En ce moment, M. Töpffer est prié de vouloir bien se transporter dans une maison voisine. Là il trouve le président Favre, qui, entouré des anciens, délibère des choses de notre souper. Il s’agit de savoir s’il nous sera plus agréable d’avoir pour viande du petit salé ou bien du mouton cru, et le conseil vient de décider que c’est à M. le directeur de trancher la question. M. le directeur goûte donc au mouton cru, le prend pour du bouc cuit, et opte immédiatement pour le petit salé. Voilà un premier point réglé. On le promène ensuite de tonneau en baril, afin qu’il choisisse pareillement entre du rouge d’Ardon et du muscat de Sierre. Jaloux alors de reconnaître tant de courtoisie par quelque flatteuse politesse, M. Töpffer déguste avec recueillement, examine avec solennité, puis il déclare positivement qu’entre des vins aussi égaux d’excellence il lui est impossible de faire un choix, en telle sorte que, si la permission lui en est donnée, il optera pour tous les deux à la fois. Cette réponse est accueillie par les anciens comme aussi remarquable en elle-même qu’honorable pour la commune, et le président Favre se fait, tant en son nom qu’au nom de ses collègues, l’organe respectueux de ces sentiments. Après quoi M. Töpffer est reconduit auprès de l’âtre.
Cependant, ces préludes accomplis, les événements se précipitent. Déjà la table est dressée, déjà le potage arrive, et le conseil tout entier s’est transporté dans l’angle de la salle où nous allons souper, pour surveiller les opérations, aviser aux moyens et parer aux éventualités.

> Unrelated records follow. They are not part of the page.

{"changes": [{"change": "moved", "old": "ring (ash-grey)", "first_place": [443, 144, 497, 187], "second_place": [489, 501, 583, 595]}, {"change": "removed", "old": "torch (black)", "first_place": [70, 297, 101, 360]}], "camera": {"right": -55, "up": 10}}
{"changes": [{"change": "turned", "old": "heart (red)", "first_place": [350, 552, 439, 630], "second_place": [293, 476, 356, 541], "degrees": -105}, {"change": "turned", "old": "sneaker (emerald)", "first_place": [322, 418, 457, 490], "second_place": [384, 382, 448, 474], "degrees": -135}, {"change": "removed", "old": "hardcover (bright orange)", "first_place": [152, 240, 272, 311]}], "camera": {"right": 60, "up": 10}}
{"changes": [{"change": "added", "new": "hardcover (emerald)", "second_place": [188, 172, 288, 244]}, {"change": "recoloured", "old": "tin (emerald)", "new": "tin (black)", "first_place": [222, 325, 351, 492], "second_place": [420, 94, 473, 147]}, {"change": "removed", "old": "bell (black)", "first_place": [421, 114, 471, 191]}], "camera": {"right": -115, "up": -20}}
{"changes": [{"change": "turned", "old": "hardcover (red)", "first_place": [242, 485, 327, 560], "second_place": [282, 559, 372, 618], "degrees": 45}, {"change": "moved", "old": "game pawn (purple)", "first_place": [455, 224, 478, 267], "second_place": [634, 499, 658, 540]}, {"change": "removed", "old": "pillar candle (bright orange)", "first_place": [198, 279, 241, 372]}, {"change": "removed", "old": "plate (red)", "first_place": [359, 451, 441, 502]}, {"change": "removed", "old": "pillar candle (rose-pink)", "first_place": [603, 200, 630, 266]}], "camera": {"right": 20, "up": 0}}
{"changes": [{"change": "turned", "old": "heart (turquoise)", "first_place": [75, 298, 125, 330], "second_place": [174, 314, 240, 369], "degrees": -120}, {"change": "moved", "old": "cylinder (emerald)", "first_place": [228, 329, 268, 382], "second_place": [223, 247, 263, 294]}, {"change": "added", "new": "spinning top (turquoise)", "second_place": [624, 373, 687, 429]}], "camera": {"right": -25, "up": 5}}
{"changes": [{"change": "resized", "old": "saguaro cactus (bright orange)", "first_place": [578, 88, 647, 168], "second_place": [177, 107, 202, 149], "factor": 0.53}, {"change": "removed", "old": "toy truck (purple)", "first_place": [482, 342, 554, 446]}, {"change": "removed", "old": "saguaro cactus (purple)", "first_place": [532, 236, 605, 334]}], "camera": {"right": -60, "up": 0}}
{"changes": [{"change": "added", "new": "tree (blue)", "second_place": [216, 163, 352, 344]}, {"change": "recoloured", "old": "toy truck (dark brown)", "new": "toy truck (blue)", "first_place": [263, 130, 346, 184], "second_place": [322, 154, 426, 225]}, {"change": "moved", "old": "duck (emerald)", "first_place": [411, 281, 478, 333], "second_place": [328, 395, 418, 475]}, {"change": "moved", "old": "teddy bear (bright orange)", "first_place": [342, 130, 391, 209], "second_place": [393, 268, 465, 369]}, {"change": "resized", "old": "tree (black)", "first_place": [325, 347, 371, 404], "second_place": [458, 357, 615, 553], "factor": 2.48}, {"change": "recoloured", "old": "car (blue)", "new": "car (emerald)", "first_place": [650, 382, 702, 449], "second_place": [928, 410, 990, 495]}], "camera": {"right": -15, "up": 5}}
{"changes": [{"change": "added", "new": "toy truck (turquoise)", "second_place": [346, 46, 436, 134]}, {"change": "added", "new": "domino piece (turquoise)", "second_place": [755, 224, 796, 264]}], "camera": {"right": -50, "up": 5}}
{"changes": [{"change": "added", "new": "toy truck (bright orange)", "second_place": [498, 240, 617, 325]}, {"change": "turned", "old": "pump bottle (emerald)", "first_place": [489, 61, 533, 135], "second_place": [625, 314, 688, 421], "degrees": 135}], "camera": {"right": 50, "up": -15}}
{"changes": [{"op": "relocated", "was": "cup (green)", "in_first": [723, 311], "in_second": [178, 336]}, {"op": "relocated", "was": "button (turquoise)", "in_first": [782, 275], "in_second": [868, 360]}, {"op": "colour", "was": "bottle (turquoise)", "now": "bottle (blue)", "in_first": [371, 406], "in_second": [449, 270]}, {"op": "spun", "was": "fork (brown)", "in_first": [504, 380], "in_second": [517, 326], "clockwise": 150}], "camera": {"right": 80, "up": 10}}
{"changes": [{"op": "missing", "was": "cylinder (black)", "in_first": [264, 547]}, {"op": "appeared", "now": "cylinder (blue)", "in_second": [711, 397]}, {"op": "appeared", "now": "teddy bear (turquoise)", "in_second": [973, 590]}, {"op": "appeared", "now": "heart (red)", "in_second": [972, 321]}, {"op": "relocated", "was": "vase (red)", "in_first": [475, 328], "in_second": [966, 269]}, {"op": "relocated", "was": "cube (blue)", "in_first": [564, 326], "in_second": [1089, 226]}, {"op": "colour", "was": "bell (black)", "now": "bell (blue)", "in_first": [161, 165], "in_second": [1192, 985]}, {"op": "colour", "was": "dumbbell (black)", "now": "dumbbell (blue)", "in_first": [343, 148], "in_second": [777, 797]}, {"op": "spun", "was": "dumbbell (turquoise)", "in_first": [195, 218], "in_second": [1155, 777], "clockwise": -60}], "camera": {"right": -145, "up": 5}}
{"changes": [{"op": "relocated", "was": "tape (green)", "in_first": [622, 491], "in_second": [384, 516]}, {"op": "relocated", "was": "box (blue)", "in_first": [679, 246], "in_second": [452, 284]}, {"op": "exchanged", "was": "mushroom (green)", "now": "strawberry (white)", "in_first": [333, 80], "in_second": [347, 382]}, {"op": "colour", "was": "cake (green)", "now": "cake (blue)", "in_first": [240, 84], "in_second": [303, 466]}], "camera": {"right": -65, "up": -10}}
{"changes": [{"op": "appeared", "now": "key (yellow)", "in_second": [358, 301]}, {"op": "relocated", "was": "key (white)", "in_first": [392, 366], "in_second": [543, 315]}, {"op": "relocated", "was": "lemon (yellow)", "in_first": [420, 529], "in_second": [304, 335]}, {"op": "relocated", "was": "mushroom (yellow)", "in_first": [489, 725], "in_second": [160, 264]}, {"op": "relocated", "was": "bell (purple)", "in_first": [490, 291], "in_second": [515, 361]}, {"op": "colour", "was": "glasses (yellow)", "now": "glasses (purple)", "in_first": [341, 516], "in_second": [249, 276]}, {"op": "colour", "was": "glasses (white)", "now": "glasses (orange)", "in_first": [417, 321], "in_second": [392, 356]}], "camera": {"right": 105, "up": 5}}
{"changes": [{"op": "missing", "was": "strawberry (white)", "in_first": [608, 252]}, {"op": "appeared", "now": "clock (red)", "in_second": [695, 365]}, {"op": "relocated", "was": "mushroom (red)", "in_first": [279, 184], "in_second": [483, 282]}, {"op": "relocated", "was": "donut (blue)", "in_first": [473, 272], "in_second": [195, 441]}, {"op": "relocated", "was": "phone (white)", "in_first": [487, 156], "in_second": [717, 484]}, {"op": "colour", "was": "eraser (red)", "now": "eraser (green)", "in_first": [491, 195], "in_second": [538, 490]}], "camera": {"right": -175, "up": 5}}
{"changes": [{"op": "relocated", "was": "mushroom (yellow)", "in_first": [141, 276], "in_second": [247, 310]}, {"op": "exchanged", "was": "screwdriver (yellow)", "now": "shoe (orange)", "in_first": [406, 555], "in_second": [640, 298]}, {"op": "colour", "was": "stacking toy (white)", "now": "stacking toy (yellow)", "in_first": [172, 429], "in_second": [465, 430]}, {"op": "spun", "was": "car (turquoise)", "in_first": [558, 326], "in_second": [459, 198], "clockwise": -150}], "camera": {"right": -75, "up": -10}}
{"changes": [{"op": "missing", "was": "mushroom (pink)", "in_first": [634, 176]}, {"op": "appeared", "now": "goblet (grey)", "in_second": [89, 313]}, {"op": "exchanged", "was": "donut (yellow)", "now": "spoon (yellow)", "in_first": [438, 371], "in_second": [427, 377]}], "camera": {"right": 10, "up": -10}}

Prévenus alors par le président en personne que l’heure est venue, d’un saut nous voilà placés devant le banquet, tout ravis du spectacle, tout régalés d’appétit. Quatre cierges sur des chandeliers grêmes avec une paire de mouchettes de luxe ; puis, aux deux extrémités d’une nappe éclatante de blancheur, deux chaudières de potage au lait ; au milieu un grand jambon qui trône sur des choux, et, symétriquement épars, des omelettes, des pommes de terre frites, du fromage, des noisettes, des assiettes et des fourchettes… En vérité, que pourrions-nous désirer de plus ? Aussi, comme aux chalets Ferret, nous faisons une chère admirable, qui se prolonge jusqu’à l’heure où le sommeil sollicite. « On va vous répartir, dit alors le président Favre, quatre ici, cinq chez le conseiller Agaspe, six chez le châtelain, quatre chez Falonnier, et monsieur et madame chez le curé. » Les cinq détachements se forment aussitôt, et, conduits chacun par un magistrat, ils gagnent leur destination.
Bientôt tout dort dans Evolena, excepté le conseil, qui, après avoir délibéré jusque par delà une heure sur les choses de notre déjeuner, expédie, séance tenante, le fils Falonnier vers les chalets d’en haut pour y quérir du beurre.